Case report
A female patient aged 2 years and 5 months, being investigated due to pain and swelling in the left forearm for one month. Her parents denied episodes of fever, trauma, and other comorbidities. On physical examination, the child presented normal weight, normal skin color, she was well-hydrated, acyanotic, breathing normally and in good general conditions. Blood counts analyzed in the previous month revealed mild leukocytosis and normocytic normochromic anemia. Levels of C-reactive protein (CRP) and erythrocyte sedimentation rate (ESR) were slightly elevated.
Computed tomography (CT) of the left forearm without intravenous contrast revealed a periosteal reaction and a small area of loss of cortical compaction, especially in the ulna (Figure 1A).
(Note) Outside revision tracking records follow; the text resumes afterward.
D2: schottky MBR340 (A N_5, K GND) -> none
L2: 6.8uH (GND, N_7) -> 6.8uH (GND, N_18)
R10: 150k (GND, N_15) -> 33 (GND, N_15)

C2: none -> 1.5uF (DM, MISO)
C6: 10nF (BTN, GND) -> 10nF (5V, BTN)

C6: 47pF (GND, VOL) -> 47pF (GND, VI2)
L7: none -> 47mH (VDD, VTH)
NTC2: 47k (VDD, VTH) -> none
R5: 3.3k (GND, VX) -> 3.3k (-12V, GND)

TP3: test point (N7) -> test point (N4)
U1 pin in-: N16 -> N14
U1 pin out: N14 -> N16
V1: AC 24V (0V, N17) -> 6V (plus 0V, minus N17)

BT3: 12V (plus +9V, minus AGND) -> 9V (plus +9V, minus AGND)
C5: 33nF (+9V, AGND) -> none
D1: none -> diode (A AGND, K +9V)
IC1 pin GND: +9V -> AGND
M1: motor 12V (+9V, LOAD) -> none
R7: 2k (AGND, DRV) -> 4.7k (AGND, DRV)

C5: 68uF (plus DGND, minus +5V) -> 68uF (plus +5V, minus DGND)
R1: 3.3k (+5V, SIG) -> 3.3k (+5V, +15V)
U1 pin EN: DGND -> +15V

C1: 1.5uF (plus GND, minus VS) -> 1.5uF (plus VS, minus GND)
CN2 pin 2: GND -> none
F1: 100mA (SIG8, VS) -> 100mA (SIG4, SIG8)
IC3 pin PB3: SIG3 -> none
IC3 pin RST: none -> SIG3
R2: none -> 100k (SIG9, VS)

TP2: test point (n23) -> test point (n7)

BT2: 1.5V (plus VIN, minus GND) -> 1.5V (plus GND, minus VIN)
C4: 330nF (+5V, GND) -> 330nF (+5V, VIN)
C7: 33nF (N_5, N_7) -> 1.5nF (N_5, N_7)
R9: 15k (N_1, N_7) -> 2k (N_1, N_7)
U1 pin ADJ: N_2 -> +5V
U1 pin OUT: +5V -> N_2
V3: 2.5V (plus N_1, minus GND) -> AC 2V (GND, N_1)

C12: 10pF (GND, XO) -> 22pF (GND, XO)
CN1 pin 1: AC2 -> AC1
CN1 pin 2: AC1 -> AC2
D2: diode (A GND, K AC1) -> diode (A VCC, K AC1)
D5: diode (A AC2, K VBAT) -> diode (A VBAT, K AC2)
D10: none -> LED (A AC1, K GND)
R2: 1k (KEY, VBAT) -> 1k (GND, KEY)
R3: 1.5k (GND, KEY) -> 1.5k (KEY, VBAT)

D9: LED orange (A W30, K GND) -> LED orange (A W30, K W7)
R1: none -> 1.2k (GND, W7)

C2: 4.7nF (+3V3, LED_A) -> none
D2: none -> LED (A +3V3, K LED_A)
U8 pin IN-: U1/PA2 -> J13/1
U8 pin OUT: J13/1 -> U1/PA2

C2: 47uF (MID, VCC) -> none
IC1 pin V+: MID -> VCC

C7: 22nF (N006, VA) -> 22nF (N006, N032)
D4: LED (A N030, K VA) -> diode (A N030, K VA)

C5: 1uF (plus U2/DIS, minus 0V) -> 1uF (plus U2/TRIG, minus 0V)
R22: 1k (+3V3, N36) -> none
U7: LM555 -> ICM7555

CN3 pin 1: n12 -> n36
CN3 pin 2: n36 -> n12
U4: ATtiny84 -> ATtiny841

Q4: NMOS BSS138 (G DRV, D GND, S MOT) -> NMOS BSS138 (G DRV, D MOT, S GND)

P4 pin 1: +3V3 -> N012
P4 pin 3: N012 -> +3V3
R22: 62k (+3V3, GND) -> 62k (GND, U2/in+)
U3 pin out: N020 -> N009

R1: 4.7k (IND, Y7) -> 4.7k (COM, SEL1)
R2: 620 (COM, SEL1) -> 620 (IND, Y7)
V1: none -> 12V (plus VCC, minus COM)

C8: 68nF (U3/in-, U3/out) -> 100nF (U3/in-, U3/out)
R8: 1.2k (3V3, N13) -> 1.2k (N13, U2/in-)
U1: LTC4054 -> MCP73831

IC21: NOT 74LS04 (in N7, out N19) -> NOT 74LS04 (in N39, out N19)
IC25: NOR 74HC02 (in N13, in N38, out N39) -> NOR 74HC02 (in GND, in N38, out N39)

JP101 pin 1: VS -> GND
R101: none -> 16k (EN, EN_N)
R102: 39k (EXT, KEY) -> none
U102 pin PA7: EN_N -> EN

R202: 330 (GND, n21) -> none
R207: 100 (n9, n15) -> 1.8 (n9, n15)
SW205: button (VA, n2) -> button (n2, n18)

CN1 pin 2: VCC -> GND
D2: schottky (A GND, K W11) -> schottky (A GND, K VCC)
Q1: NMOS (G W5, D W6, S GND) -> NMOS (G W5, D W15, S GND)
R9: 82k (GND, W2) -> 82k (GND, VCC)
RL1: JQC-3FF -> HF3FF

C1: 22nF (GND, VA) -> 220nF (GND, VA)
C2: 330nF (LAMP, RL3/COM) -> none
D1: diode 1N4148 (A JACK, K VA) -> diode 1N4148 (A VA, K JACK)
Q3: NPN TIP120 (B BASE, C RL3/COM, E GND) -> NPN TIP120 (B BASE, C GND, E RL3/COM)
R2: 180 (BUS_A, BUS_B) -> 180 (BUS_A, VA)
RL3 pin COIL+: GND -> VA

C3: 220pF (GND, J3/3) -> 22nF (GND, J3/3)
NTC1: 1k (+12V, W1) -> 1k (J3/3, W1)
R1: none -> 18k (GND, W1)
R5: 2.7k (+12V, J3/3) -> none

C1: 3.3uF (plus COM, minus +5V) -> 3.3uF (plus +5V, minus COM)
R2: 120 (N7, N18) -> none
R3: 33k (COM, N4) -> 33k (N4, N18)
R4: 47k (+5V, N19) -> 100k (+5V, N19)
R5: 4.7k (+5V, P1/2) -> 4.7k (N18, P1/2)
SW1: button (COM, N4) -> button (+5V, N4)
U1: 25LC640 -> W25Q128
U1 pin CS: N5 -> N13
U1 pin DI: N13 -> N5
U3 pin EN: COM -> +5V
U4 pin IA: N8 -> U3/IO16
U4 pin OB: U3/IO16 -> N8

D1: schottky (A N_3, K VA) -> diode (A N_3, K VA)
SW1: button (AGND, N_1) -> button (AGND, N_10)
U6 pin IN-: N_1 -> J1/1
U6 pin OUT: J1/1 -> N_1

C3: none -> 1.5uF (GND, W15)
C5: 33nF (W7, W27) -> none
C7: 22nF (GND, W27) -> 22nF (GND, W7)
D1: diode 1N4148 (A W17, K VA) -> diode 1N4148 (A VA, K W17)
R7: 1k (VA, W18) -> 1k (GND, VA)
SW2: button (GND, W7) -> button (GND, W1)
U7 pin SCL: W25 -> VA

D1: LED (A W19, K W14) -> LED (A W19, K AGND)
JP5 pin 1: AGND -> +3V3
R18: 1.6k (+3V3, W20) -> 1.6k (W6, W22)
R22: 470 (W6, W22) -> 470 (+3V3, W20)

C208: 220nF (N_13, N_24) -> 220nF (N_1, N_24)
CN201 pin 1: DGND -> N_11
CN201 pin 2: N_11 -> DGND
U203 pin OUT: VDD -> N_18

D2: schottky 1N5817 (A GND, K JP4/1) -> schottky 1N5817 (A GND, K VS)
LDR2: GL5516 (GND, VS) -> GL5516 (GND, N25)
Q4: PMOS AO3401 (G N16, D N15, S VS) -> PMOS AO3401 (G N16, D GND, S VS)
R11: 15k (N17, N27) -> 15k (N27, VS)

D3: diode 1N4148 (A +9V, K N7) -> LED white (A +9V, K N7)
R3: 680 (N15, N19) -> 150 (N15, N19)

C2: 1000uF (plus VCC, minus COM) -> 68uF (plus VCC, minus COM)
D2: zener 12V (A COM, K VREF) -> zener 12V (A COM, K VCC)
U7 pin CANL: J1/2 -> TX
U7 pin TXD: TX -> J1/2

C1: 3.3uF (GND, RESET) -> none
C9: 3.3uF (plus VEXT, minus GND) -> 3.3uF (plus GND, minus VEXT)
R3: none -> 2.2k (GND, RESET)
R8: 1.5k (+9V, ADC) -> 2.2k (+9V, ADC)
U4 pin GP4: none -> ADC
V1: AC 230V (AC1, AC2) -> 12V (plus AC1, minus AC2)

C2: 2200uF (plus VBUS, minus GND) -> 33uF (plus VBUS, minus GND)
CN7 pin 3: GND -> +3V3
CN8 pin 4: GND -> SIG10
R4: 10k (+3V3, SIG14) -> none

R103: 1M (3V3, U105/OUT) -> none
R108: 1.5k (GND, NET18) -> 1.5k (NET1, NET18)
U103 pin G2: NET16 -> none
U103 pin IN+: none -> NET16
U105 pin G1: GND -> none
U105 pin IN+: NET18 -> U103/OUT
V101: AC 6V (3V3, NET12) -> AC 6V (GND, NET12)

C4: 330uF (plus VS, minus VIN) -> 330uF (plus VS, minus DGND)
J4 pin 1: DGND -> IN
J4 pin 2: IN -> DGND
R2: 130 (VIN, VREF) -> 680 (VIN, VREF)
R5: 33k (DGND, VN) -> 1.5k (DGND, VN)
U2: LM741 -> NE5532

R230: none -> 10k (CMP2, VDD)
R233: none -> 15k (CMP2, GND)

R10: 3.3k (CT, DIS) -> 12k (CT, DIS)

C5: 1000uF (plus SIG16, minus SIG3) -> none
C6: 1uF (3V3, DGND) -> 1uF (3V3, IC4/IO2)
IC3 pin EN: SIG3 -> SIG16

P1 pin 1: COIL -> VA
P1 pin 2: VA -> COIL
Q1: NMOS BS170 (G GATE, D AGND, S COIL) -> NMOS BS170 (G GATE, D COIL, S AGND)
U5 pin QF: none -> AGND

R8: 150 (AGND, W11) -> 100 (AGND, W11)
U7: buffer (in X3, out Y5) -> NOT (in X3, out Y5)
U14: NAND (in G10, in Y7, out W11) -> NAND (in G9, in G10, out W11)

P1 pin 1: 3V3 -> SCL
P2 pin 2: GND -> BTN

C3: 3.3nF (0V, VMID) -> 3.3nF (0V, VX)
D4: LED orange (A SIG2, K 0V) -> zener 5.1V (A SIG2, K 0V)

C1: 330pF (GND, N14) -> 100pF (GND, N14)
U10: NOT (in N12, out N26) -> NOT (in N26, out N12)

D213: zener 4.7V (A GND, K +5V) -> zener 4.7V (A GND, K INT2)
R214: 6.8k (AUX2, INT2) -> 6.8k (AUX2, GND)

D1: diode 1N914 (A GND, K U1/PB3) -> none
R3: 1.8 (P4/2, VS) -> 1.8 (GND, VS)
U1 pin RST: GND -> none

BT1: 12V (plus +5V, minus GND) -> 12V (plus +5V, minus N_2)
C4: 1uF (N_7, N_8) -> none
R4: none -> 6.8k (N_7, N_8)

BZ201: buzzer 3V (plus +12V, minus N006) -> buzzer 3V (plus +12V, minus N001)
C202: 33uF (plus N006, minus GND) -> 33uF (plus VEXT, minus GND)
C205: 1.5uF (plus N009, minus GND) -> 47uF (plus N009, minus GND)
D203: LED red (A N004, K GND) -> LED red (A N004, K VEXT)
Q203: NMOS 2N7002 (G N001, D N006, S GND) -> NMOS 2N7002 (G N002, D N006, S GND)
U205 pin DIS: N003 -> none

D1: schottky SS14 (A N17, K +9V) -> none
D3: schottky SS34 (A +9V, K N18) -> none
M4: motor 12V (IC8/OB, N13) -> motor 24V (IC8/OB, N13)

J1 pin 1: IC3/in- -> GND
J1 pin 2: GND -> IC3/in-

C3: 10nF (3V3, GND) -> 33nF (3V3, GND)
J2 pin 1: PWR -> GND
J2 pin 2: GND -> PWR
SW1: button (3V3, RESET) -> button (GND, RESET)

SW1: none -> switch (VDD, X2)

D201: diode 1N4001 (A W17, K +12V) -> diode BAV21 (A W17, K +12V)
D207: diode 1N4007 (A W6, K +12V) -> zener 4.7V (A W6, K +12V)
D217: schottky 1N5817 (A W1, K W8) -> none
FIGURE 1 A. CT scan of the left forearm without administration of intravenous contrast medium showing intense metaphyseal and predominantly diaphyseal multilamellar periosteal reaction in the ulna and small area of cortical bone irregularity with loss of compaction (white arrows). B. Radiography of the left forearm after biopsies showing the periosteal reaction in the ulna and the point of collection of bone material (arrowheads).
A biopsy of the left ulna was performed with results describing signs suggestive of chronic osteomyelitis. Culture of the biopsy material did not show growth of microorganisms.
Empirical antibiotic therapy was used starting one month after diagnosis, but there was no change in clinical status. A new biopsy was performed in the third month, showing the same findings associated with negative blood culture. Radiographs of the left forearm from the second to the fifth month showed progression of the multilamellar periosteal reaction to a solid type (Figure 1B).
Chest radiography, echocardiography, levels of TSH, T4, IgG, IgA, IgM and complement components were all normal. A hypothesis of chronic recurrent multifocal osteomyelitis (CRMO) was suggested and thus treated with ibuprofen combined with methotrexate, later replaced with sulfasalazine.
Between the eighth and ninth month, pain and swelling appeared in the right mandibular region and in the left leg. A facial CT scan showed mainly periosteal reaction at the right mandibular angle with mild bone sclerosis (Figure 2). CT scan of the left leg also characterized a periosteal reaction in the tibial diaphysis with a small area of cortical alteration (Figure 3), similar to that found in the ulna.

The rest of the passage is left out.